During my working years I wrote many technical reports. Decades ago, when desktop computers became popular, I taught myself keyboarding. My handwriting was atrocious. I recall the first word processing program I used was WordPerfect. I came to like WordPerfect and grew fairly proficient with it. Naturally, the word processing experts at my company took my drafts and polished them into final report format. I didn’t try to do their job, although over the years so many new employees had keyboarding skills and used personal computers that the word processing department shrank, being replaced by one or two secretaries.
As Microsoft expanded their takeover of the personal computer applications business, they developed their own word processing application called Microsoft® Word. Over time, MSWord grew in popularity. Even so, I resisted switching to it as I wanted to avoid having to spend hours learning a new application when I was perfectly happy with the one I was using. However, when my company’s clients began asking for documents in MSWord format, the handwriting was on the wall. I made the painful switch to MSWord.
Except for keyboarding, the procedures for using MSWord were totally different from those of WordPerfect. Still, it was simply a matter of learning new procedures. Over the years as new versions of MSWord were released, changes continued to be made in its functions and procedures. This was not surprising since the product design was still maturing and new features were being added. However, Microsoft also became notorious for moving icons around and changing buttons and functions for no apparent reason. It was this change for change’s sake that caused me to realize that learning, and then re-learning, and then again re-learning procedures is just plain dog work. It doesn’t take a genius to be proficient in MSWord. Rather, it takes a reasonably intelligent person with time and patience to read and study the user manual, and then practice. And then do it all over again when the next version comes out.
A word processing application is a tool for me to do my writing. As long as it meets my needs, I don’t want to be bothered with new versions having bells and whistles that are of no interest to me. In retirement, I continue to use older versions of MSWord and I’m happy to say that most places I submit write-ups to use older versions, too.
On a related topic, I recently got to the point that it was time for me to switch from my old analog cell phone with its physical keyboard to a new digital smartphone. Here again, I had been putting off having to re-learn procedures; in this case, re-learning how to make phone calls when all the buttons, keypads, and keyboards were virtual.
So now I’ve had my smartphone for about nine months and I really like it. Of course, in the early days of using it I discovered that there really weren’t any useful user manuals online for it or most of the applications I downloaded. I was frustrated by this situation.
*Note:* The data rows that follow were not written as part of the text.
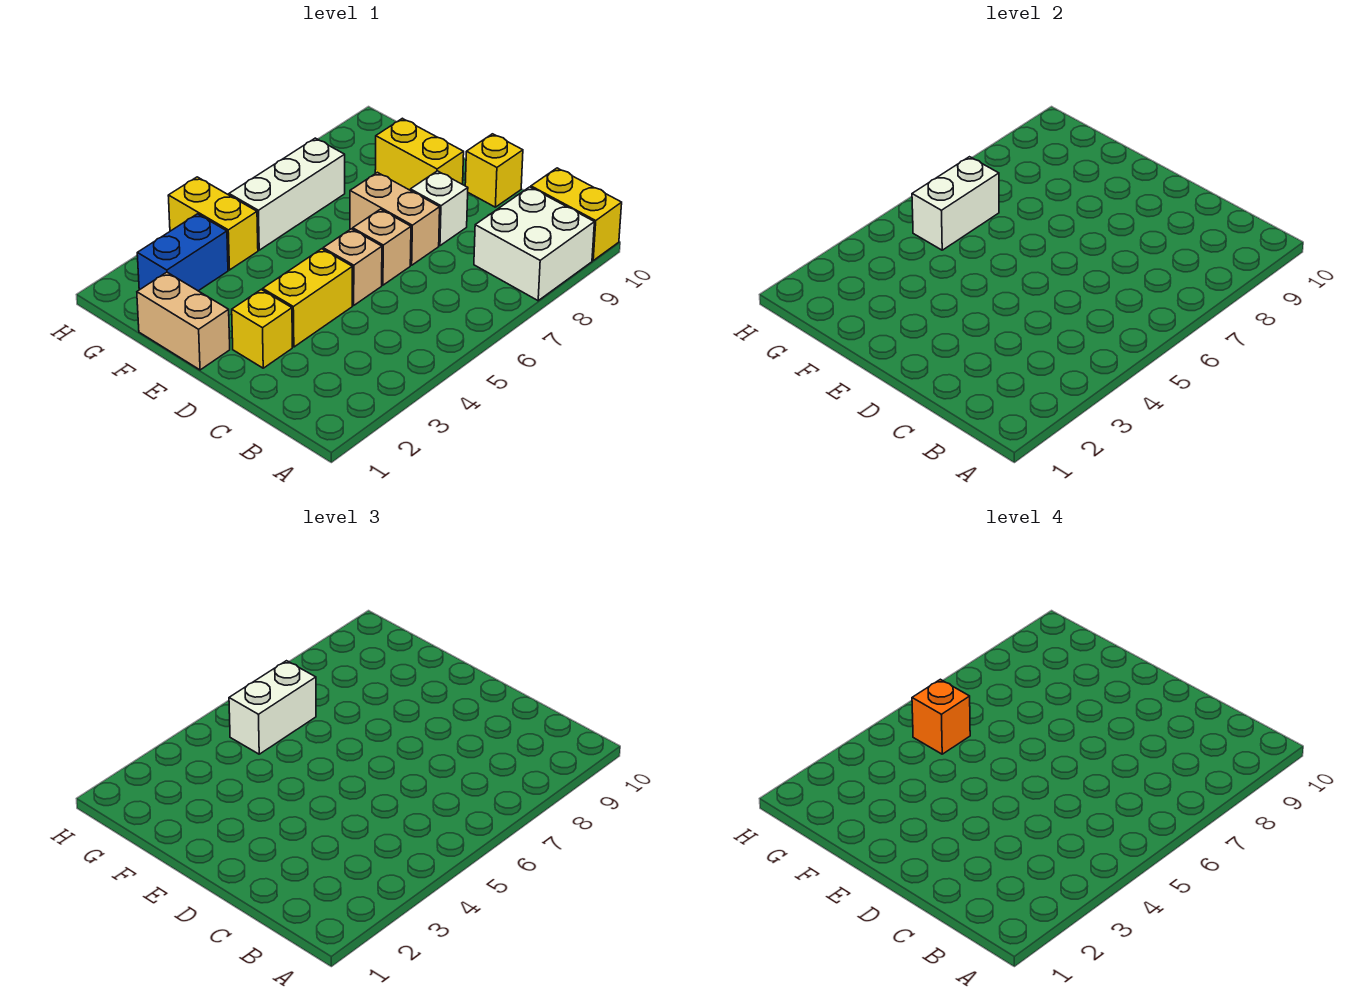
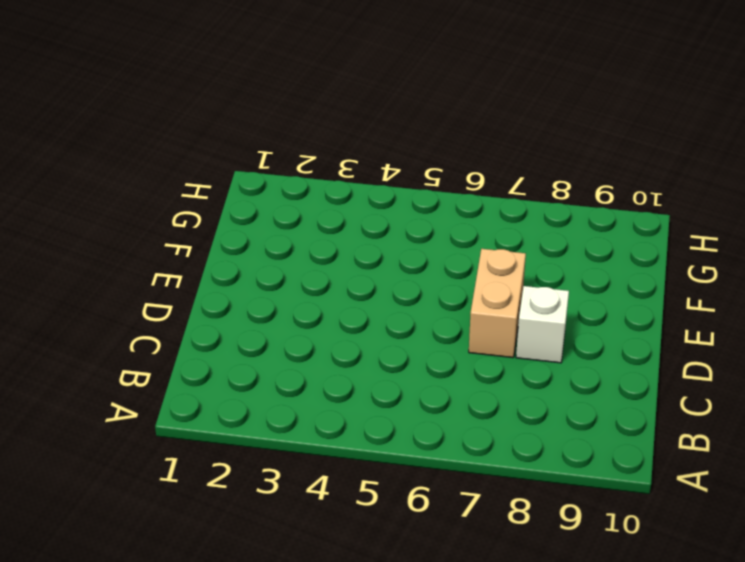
none -> white brick A8:B9 level 1
none -> yellow brick A10:B10 level 1
none -> yellow brick D2 level 1

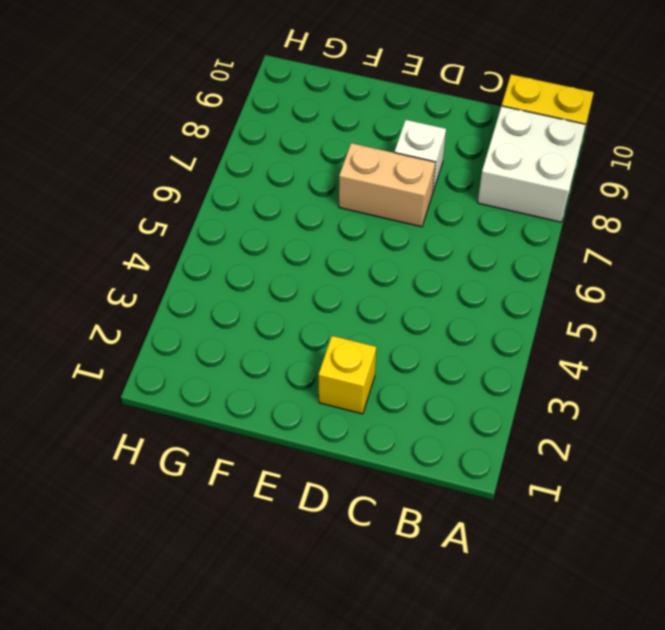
none -> yellow brick D3:D4 level 1
none -> tan brick D5 level 1
none -> tan brick D6 level 1

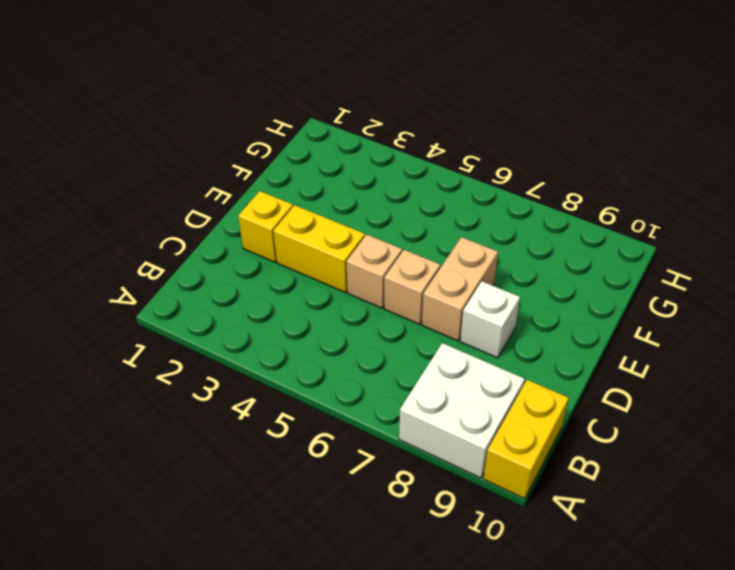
none -> yellow brick D10 level 1
none -> tan brick E1:F1 level 1
none -> yellow brick E9:F9 level 1

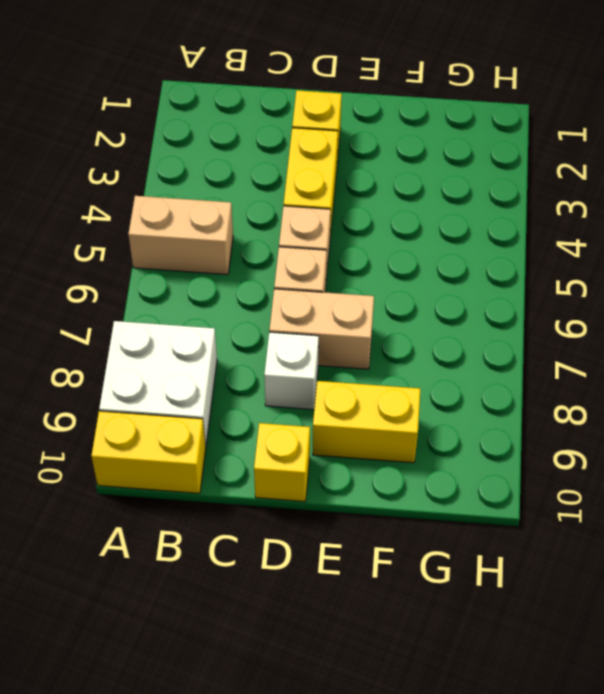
tan brick A5:B5 level 1 -> tan brick E1:F1 level 1
none -> blue brick G2:G3 level 1
none -> yellow brick G4:H4 level 1
none -> white brick G5:G7 level 1

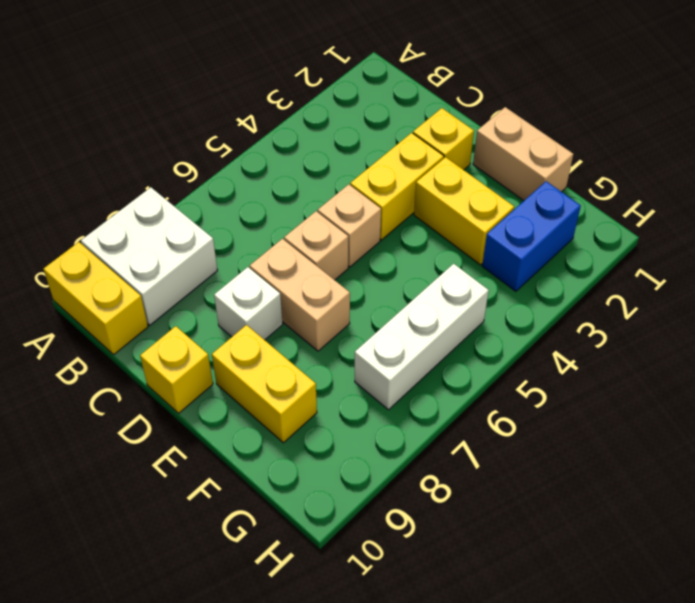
yellow brick E3:F3 level 1 -> yellow brick G4:H4 level 1
none -> white brick G5:G6 level 2
none -> white brick G5:G6 level 3
none -> orange brick G5 level 4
It got worse when I came to realize that, in the few cases where user manuals did exist, they were outdated! I found the same to be true when I looked on YouTube for instructional videos. The applications on my android phone are constantly being updated and sometimes I have to re-learn how to do something I used to be able to do on a prior version of the same application.
Instead of user manuals, which I admit can be boring to read, it appears that applications now come with built-in prompts that help guide the user through the process they want to perform. I’ve found these prompts to be helpful on many occasions, but also totally useless if I’m trying to do something not addressed by any displayed prompts. In these latter cases, I’ve come up with a solution that is not very elegant but seems to work more often than not.
I start pushing virtual buttons until something happens that looks like it might take me in the direction I want to go.